الرِّجَالُ قَوَّامُونَ عَلَى النِّسَاءِ بِمَا فَضَّلَ اللَّهُ بَعْضَهُمْ عَلَى بَعْضٍ وَبِمَا أَنْفَقُوا مِنْ أَمْوَالِهِم (سورة النساء: 34)
“Kaum laki-laki itu adalah pemimpin bagi kaum wanita, oleh karena Allah telah melebihkan sebahagian mereka (laki-laki) atas sebahagian yang lain (wanita), dan karena mereka (laki-laki) telah menafkahkan sebagian dari harta mereka.” QS. An-Nisaa’: 34
Ayat diatas menjadi salah satu fatwa penguat pendapat para ulama tradisional tentang perempuan dan politik. Dampak dari implementasi pendapat tersebut terdapat pada hilangnya hak politik bagi perempuan dan juga hilangnya kesempatan perempuan dalam berpartisipasi dalam mengurus masalah kenegaraan. Melalui ayat tersebut para ulama (yang didominasi laki-laki) secara sepihak menutup kesempatan kepada wanita dengan mengeluarkan fatwa “haram” atas hal itu. “Dalam ajaran Islam, laki-laki dan perempuan memiliki posisinya masing-masing, sesuai dengan fitrahnya. Selama antara laki-laki dan perempuan tetap menjaga fitrahnya”. Sehingga pada keduanya memiliki kesempatan yang sama dalam menjalani kehidupan baik dalam bidang pendidikan, sosial-kemasyarakatan, politik, seni, dan sebagainya.
Saat ini perspektif tersebut semakin berkembang arti dan makna di zaman yang semakin berkembang dan berdasarkan ideology yang dianut oleh suatu wilayah. Melansir pada buku Al-Qur’an dan Perempuan oleh Prof. Dr. Zaitunah Subhan, Gerakan emansipasi wanita dalam sejarah manusia sebenarnya telah dipelopori dengan risalah yang diberikan oleh Nabi Muhammad SAW. Islam datang untuk menghilangkan budaya Jahiliyah yang berlaku pada masa tersebut, seperti mengubur hidup-hidup setiap bayi perempuan yang dilahirkan. Islam sebagai agama yang rahmatan lilalamin telah mengajarkan pada umatnya untuk saling mengenal (bersilaturahmi) dengan sesamanya baik menjalin hubungan dengan sesama muslim maupun non muslim. Hubungan yang terjalin tersebut baik antara laki-laki dan perempuan pun juga perlu dijalin.
***
Kesetaraan gender yang dimaksud ialah kesamaan kondisi bagi laki-laki dan perempuan untuk memperoleh kesempatan serta haknya sebagai manusia agar mampu untuk berperan dalam berpartisipasi kegiatan politik, hukum, ekonomi, pendidikan, dan lainnya. Bentuk terwujudnya kesetaraan dan keadilan gender tersebut ditandai dengan tidak adanya diskriminasi antara perempuan dan laki-laki dengan memiliki kesempatan untuk berpartisipasi dalam lingkungan sosial-masyarakat. Di Indonesia pada tahun 1999 di bawah pemerintahan Presiden B.J. Habibie, ratifikasi Optional Protocol of the Women Convention menjadi titik awal dari program pemberdayaan perempuan melalui pengarusutamaan gender.

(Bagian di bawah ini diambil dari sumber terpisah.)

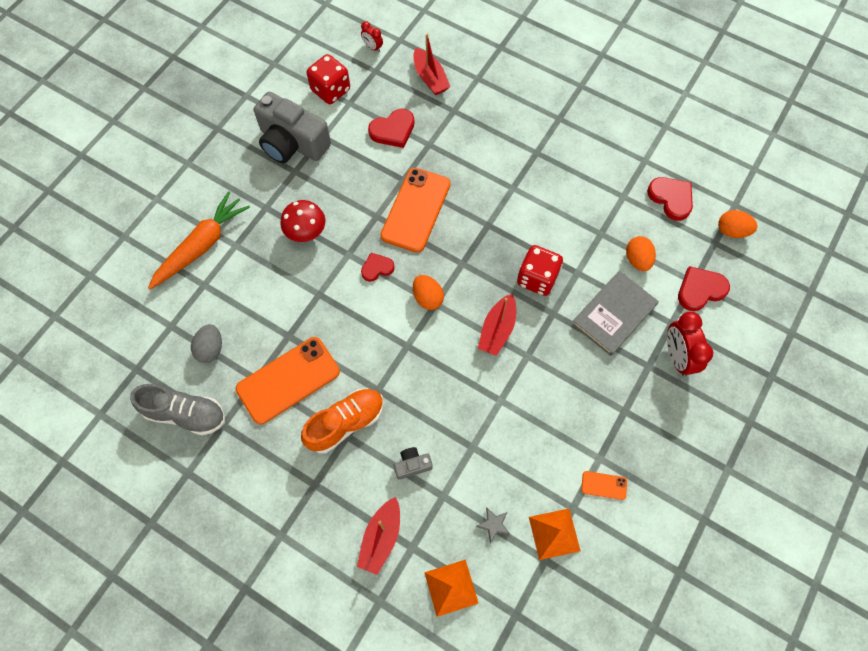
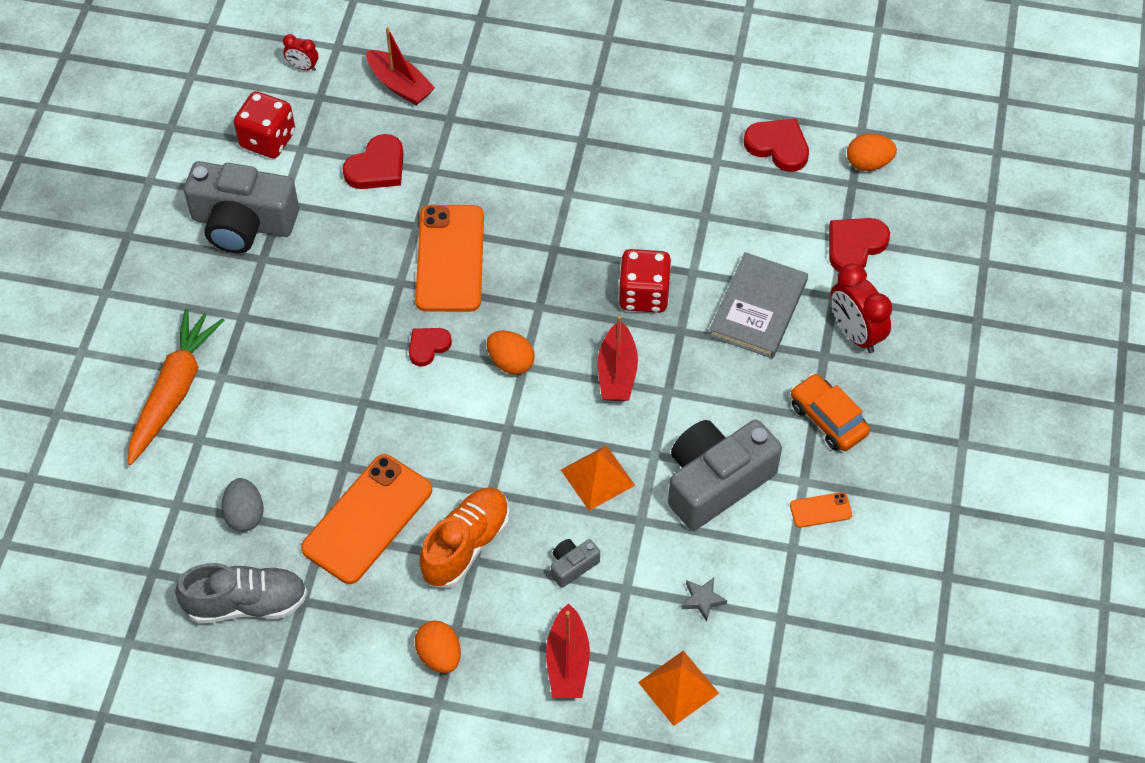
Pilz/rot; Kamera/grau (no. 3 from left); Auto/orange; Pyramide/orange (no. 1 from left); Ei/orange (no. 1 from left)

Bahkan pada tahun 2001, kita memiliki presiden dari kalangan perempuan untuk yang pertama kali, ini adalah fenomena yang cukup luar biasa, Indonesia sebagai negara dengan pemeluk Islam terbanyak, memiliki seorang presiden dari kalangan perempuan. Dalam catatan sejarah hampir semua ormas dan partai Islam sepakat menyetujui Megawati sebagai presiden ke-5 RI. Tetapi, bagaimanakah pandangan Islam kontemporer tentang perempuan dalam sektor politik?
***
Berdasarkan sejarah Islam Nabi Muhammad sendiri menjadikan Khadijah sebagai teman diskusi dalam urusan keagamaan dan juga sosial. Siti Fatimah dalam sejarah adalah tokoh yang paling berani memperotes masalah pembaiatan Abu Bakar di Tsaqifah Bani Sa’idah yang tidak melibatkan partisipasi ahlul waris nabi, perdebatan ini membuat Abu Bakar menangis memohon maaf kepada Siti Fatimah. Begitu juga Aisyah yang menjadi pemimpin oposisi di zaman Khalifah Ali bin Abi Thalib. Pasca perselisihan itu, Imam Ali tetap menghormati keputusan Aisyah dan memuliakannya.
Partisipasi perempuan ke dalam sektor publik sangatlah penting. Representasi perempuan dalam politik berguna untuk menekan perbedaan sehingga perempuan dapat mewakili kelompoknya karena beberapa kelompok membutuhkan hak dan jaminan yang berbeda dari yang lain untuk mencapai kesetaraan yang sama. Partisipasi perempuan dalam politik dapat meningkatkan standar kehidupan yang lebih tinggi di dalam suatu negara, produktivitas ekonomi, perkembangan positif yang dapat dilihat dari aspek pendidikan, pembangunan infrastruktur, aspek kesehatan, serta langkah-langkah konkret yang diambil untuk mewujudkan demokrasi.